- Santiment data shows that the BTC supply off of exchanges is at an ATH.
- The price of BTC has dropped slightly over the last 24 hours.
- Daily technical indicators are bearish for the market leader.
The blockchain analysis firm, Santiment, posted a tweet today relating to the amount of crypto that has moved off of exchanges and into self-custody. In the post, Santiment shared a 10-year snapshot that shows how investors have shifted their funds into self-custody over time.
The tweet added that the “amount of coins in self custody continues to create a new all-time high.” Currently, there are 18.2 million Bitcoin (BTC) stored in self-custody solutions. Meanwhile, it is estimated that the number of coins on exchanges totals 1.2 million BTC, which is a 4-year low.
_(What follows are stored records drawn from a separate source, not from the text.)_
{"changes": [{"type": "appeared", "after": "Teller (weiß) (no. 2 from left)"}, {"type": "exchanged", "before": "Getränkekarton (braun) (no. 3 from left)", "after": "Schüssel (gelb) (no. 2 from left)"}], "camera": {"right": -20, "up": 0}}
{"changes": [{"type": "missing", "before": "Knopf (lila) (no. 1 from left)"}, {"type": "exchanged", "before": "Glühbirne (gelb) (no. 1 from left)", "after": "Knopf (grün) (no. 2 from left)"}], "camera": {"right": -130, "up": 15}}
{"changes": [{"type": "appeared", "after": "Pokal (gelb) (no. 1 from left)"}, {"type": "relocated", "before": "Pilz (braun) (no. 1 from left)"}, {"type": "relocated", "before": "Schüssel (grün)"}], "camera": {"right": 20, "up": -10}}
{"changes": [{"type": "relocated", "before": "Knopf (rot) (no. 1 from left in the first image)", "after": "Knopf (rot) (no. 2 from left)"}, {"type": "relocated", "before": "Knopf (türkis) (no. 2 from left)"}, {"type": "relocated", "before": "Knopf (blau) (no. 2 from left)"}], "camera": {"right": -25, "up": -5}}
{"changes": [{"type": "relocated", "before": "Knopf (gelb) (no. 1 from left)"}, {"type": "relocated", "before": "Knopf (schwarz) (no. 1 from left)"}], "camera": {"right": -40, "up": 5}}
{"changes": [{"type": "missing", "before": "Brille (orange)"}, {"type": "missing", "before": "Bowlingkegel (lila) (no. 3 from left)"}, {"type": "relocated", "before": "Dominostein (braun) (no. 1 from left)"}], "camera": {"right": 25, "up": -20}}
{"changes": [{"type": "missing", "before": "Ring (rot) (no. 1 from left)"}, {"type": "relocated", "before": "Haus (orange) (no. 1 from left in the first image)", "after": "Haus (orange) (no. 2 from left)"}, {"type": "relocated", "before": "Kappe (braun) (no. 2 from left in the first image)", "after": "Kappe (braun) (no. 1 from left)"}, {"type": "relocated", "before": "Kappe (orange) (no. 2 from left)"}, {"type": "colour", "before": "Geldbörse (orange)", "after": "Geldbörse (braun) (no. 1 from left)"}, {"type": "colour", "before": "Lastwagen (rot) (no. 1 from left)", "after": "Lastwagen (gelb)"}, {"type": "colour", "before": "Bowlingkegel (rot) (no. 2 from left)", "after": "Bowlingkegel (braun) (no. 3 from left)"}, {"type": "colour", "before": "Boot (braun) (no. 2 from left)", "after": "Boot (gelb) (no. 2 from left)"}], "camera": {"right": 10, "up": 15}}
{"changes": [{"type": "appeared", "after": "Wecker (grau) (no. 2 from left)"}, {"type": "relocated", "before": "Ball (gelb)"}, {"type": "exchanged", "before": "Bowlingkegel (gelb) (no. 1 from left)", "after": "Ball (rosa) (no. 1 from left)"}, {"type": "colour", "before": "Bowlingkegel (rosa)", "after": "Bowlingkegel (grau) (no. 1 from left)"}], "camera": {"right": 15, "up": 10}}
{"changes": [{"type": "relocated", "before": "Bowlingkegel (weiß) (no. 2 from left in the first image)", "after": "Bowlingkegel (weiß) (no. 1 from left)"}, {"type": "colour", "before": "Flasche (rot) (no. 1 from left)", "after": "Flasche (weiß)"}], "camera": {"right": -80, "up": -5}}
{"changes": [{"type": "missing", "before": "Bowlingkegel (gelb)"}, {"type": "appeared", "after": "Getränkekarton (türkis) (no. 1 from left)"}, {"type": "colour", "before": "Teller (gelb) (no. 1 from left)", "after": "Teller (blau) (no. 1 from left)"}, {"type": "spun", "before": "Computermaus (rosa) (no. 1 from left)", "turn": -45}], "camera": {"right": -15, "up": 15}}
At press time, the price of the crypto market leader stands at $16,816.49. This is a 0.19% drop in price over the last 24 hours, according to the crypto market tracking website, CoinMarketCap. BTC’s price is still down by 5.18% over the last 7 days as the crypto market cap falls by 0.10% in the past day. This leaves the total crypto market cap at approximately $809.39 billion.
The price of BTC is challenging the 9-day EMA line, which has been a key resistance level in this bear market. The daily technical indicators are, however, bearish, as the 9-day EMA is positioned below the 20-day EMA and the daily RSI line is positioned below the daily RSI SMA line.
In addition to the 9-day EMA being positioned below the 20-day EMA and the daily RSI being positioned below the daily RSI SMA line, the 9-day EMA is breaking away below the 20-day EMA line and the daily RSI line is sloped negatively towards the oversold territory. Both of these technical situations are bearish and suggest a continuation of the bearish trend.